The launch is timed to gain momentum ahead of the Thanksgiving and year-end holidays in the U.S. and Europe, a source told DigiTimes. Monthly shipments are expected to reach 700,000-800,000 units.
According to the report, Amazon will utilize processors from Texas Instruments and touch panels from Wintek, with Quanta to assemble the devices. Sources also said Amazon would provide streaming movie services for the tablets.
Rumors of an Amazon-branded tablet have swirled for some time. In May, DigiTimes alleged that Amazon would partner with E-Ink Holdings to build a full color touchscreen tablet.
Amazon CEO Jeff Bezos declined to confirm during a recent interview that his company was working on such a device, but did say to "stay tuned" on the company's plans. Bezos did say that any tablet Amazon built would supplement the Kindle e-reader. We will always be very mindful that we will want a dedicated reading device, he said.
Though the iPad was initially viewed as a challenger to the Kindle, which arrived in 2007, subsequent priced drops to the e-reader have kept them apart. Last December, Amazon revealed that the third-generation Kindle was its best-selling product ever, despite the fact that many purchasers already owned an iPad.
Amazon pushed the prices of the Kindle down even further in May by releasing ad-supported versions of the Wi-Fi Kindle and Kindle 3G for a $25 discount.
Unlike the Kindle, however, an Amazon tablet is expected to compete directly with the iPad. Analysts see the combination of Amazon's video, music and app digital storefronts with an Amazon-branded Android tablet as posing a threat to the profitable iTunes, App Store and iPad ecosystem that Apple has created.

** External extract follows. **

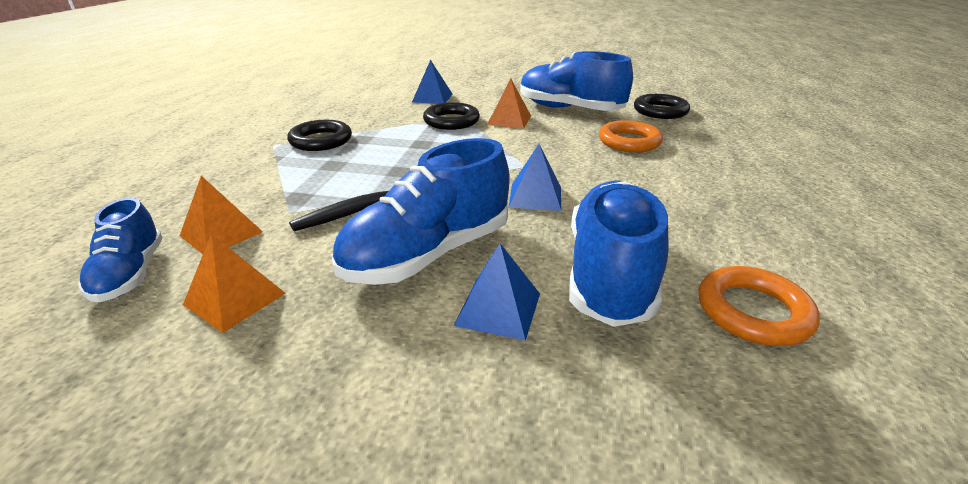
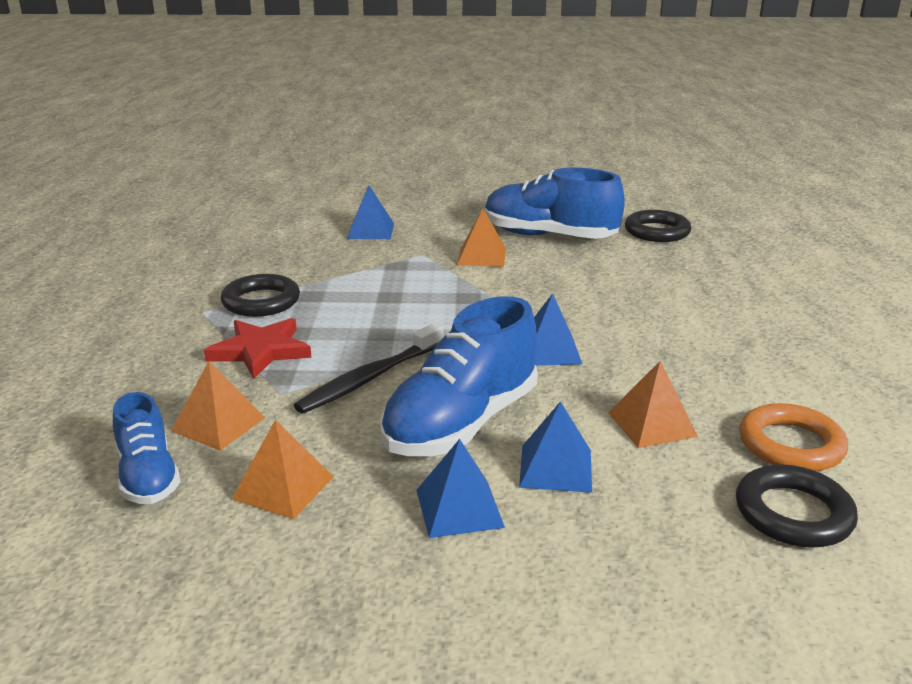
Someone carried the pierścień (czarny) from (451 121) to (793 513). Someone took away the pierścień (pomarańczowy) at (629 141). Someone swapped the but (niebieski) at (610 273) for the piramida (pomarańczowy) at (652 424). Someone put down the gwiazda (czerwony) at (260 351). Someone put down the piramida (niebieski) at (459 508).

Apple has frequently spoken of the power of the number of credit card users iTunes has; Amazon is the only other player in the industry to have something similar. Amazon also has consumers trust that has been built up over more than a decade of good service, Wedge Partners analyst Brian Blair said last month.
Meanwhile, Piper Jaffray analyst Gene Munster predicts the rumored Amazon tablet will sell as many as 2.4 million units in 2012. That figure, however, is substantially lower than the 4 million devices that DigiTimes claims Amazon is aiming to sell by the end of 2011.
Apple and Amazon are currently locked in a disagreement over the "App Store" trademark. Despite a trademark infringement suit from Apple over the "Amazon Appstore for Android," the online retailer went ahead and launched its mobile applications storefront in March. Apple stated in an updated filing in its ongoing complaint against Amazon that the company's service "is inferior and will tarnish Apple's mark."